If it's hitting to high and straight on, there will be very few sparks and short flint life from the square-on battering against the frizzen. Has to be able to shave/slice bits of steel off the face of the frizzen and needs to slice down into it to do that.

If it was me, I'd take a deep breath, put together a good memeo and send it back, this time to the attention of: TC Service Manager ONLY.

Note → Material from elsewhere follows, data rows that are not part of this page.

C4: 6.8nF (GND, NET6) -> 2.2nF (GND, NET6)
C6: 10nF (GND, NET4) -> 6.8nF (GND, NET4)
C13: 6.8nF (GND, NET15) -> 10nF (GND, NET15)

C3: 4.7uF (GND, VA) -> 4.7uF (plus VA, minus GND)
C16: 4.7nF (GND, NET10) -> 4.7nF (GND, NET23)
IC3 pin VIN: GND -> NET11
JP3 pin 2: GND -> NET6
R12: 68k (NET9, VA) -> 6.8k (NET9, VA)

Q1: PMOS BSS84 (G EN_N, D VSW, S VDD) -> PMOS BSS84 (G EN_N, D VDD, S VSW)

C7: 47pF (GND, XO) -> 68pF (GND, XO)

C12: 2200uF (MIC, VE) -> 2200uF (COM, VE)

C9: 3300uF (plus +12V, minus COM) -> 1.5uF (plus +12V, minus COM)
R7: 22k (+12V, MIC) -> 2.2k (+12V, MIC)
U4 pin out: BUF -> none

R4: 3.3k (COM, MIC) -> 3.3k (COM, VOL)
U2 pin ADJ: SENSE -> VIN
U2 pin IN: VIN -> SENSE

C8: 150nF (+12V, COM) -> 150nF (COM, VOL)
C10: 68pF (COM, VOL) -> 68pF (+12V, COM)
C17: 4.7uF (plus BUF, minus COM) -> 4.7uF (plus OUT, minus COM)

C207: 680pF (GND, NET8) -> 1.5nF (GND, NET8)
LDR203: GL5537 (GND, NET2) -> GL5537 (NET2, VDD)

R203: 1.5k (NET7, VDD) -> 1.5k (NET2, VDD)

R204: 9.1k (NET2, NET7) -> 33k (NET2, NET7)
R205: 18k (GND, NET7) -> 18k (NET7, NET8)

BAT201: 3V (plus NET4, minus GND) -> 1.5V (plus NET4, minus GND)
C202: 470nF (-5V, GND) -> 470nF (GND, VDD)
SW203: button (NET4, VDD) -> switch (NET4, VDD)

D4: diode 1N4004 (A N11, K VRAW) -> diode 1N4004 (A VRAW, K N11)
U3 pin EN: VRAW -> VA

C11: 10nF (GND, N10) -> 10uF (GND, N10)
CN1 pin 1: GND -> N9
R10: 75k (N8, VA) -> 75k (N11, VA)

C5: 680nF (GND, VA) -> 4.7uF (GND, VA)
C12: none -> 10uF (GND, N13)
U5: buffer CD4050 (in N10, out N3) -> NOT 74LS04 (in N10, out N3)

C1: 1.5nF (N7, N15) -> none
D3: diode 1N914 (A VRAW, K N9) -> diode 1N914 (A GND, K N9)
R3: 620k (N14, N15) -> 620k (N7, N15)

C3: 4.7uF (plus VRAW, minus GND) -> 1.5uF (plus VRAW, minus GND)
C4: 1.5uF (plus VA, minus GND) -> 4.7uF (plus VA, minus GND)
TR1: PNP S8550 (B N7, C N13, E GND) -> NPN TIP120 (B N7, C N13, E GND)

This what the new style looks like:
5CLOSEUPLockArea800.jpg
 
Roundball is right on, have had Tom Fuller BEF 3/4 x 7/8 go 120 shots with one or two knappings. The average is easily 50-60 shots.
 
Roundball,thanks for the pic.I compared mine to the pic.My flint,in that position,is really different.The bottom edge of my flint is DIRECTLY across from the bottom edge of my frizzen.Straight across.The distance between is 7/16.I have 3 TC's that are percussions and this is my 1st TC flint.I not ready to give up,just a little frustrated not with the gun but the repair guy.Maybe I expect too much.Guess I box it up and send her back.
 
I am not sure about what you mean about even with the bottom of the frizzen but it sounds like your hammer is not traveling the full distance down the frizzen. This can happen if the fly isn't positioned correctly. Like Roundball said: Send it the TC Service Manager and it will come back right.
 
410-er said:
Roundball,thanks for the pic.I compared mine to the pic.My flint,in that position,is really different.The bottom edge of my flint is DIRECTLY across from the bottom edge of my frizzen.Straight across.The distance between is 7/16.
Is this a fairly old Flint lock?

Reason I ask, is that one of the design improvements is a redesigned tumbler to replace old tumblers, whose position was actually adjustable on the hammer pivot shaft...held in place by a set screw that would slip...the flint's edge should essentially be pointing down into the pan area...if yours is stopping that high, there's a lock internals problem of some sort...make sure you point that out in your return memo.

Won't hurt to weave in a couple comments about your great disappointment with TC's product quality and the quality of your recent TC customer service experience, etc... :grin:
 
I think its around 20+ years.Will compose a nice letter tonite and have the lock sent back tomorrow.Will let everyone know the results.Thanks to everyone for the help.